A plan to rate judges is drawing fire from some attorneys who claim public dissemination of information somehow poisons the system.
The State Chamber and its partner organizations in Oklahoma City and Tulsa plan to launch an Oklahoma Civil Justice Council that will sponsor a zero-to-100 rating system for judges on the Court of Civil Appeals and Oklahoma Supreme Court. Ratings will be based upon whether a judge on a retention ballot supports the expansion of liabilities and expansion of existing law, preferring those who limit both.
Attorney Clark Brewster is among those decrying the ranking system as an effort to bully the judiciary. That's a bit much considering that one of the biggest complaints about judicial elections is that the campaigns are largely funded by lawyers who will appear before the judges they financially support. In a 2010 race, district judge candidate Kent Eldridge raised around 85 percent of campaign funds from attorneys, with more than two-thirds coming from lawyers who had practiced before him on the Workers' Compensation Court. Eldridge fell short in that race.
But when judges refuse attorney funding, they face the possibility of drawing a challenger and being outspent. The late Oklahoma County District Judge Twyla Mason Gray refused to accept campaign contributions from attorneys, saying it led to an appearance of favoritism. Perhaps that's why her 2010 opponent, lawyer Paul Faulk, told The Oklahoman he decided to run against Gray because she “doesn't treat people with respect — particularly attorneys.”

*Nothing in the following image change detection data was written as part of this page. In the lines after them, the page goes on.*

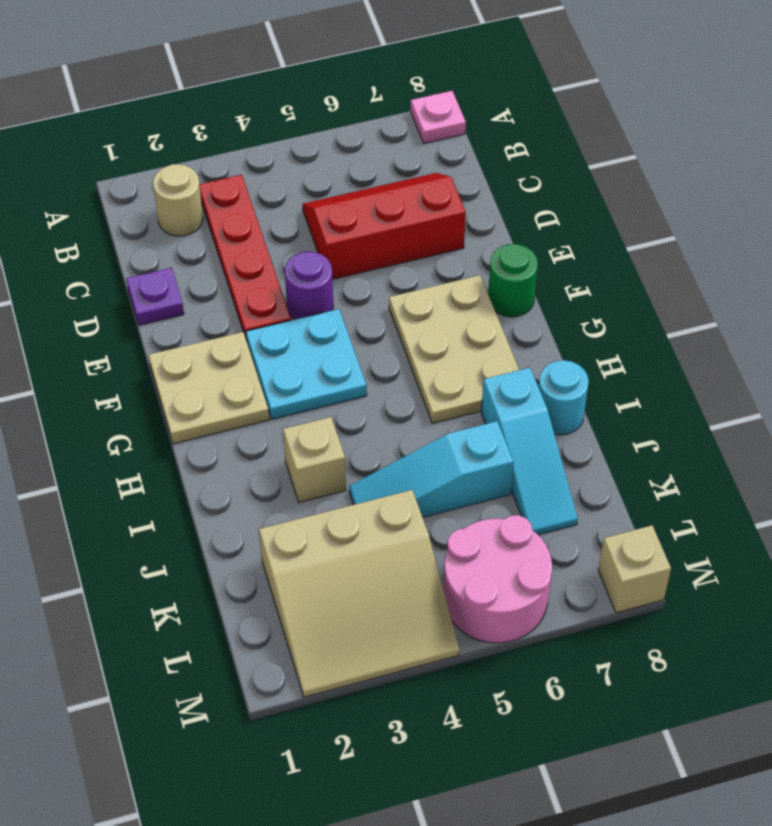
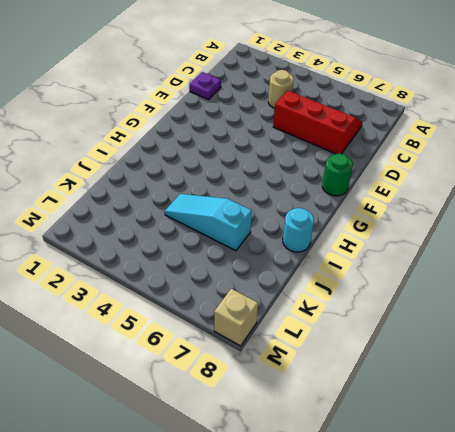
tan round brick C4 level 1 -> tan round brick B2 level 1
none -> pink plate A8 level 1
none -> red plate B3:E3 level 1
none -> purple round brick E4 level 1

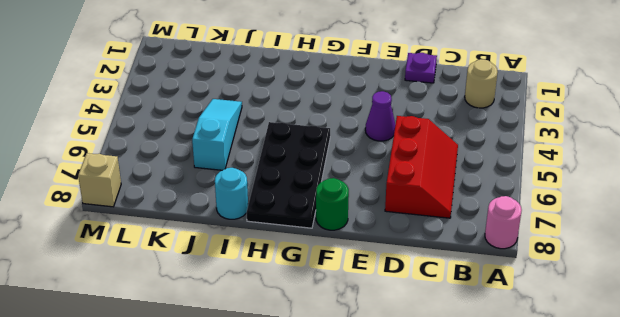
pink round brick A8 level 1 -> pink plate A8 level 1
purple cone E4 level 1 -> purple round brick E4 level 1
black plate G5:H8 level 1 -> tan plate F6:H7 level 1
none -> red plate B3:E3 level 1
none -> tan plate F1:G2 level 1
none -> cyan plate F3:G4 level 1

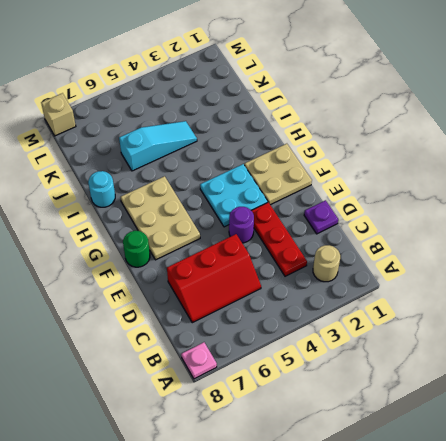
red plate C3:E3 level 1 -> red plate B3:E3 level 1
none -> tan brick I3 level 1
none -> cyan slope I7:K7 level 1 top I
none -> tan slope K2:M4 level 1 top K

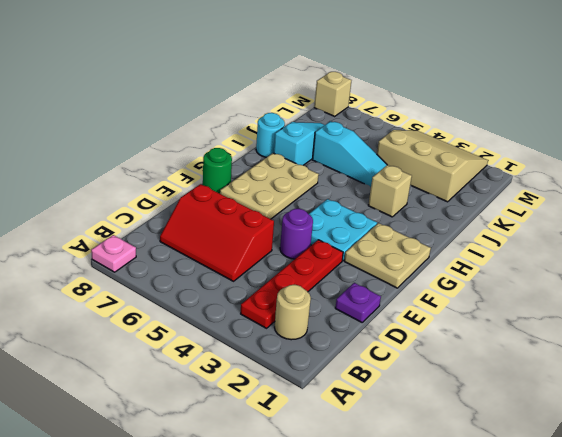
none -> pink round brick L5:M6 level 1

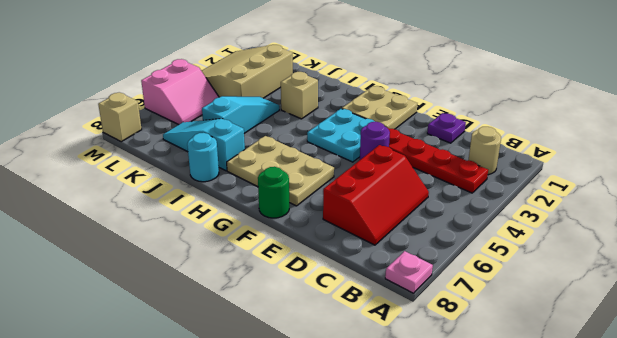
pink slope L5:M6 level 1 top M -> pink round brick L5:M6 level 1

Even if attorneys' financial contributions to judges weren't an issue, under the current system lawyers tend to have the most information on how judges perform, yet all citizens are expected to vote.
The chambers' plan would give non-lawyers at least some information before casting a ballot. The rating plan is an informational campaign, just like any other in politics. Is there bias in the chambers' rating system? Sure. Just like there's bias in any report evaluating lawmakers. And just like there's bias in campaign contributions: Attorneys and businesses don't give money equally to all candidates in all races.
Furthermore, citizens who don't agree with the chambers' agenda are free to ignore their rankings — or even determine candidate selection based on who the chambers rank as being the worst.
Too often, Oklahoma citizens must vote on judicial races in an information vacuum. The chambers' efforts would fill part of that void. We hope the information provided is relevant, credible and in context. The chambers' ratings system must be a serious and deliberative effort that doesn't criticize judges for merely upholding the law as it's written. Otherwise, they shouldn't bother with the project.
Whether the public is better served by having direct election of judges instead of making them appointees is a debate worth having. But to claim judicial bullying is under way just because a group wants to increase public awareness during campaign season is nonsense.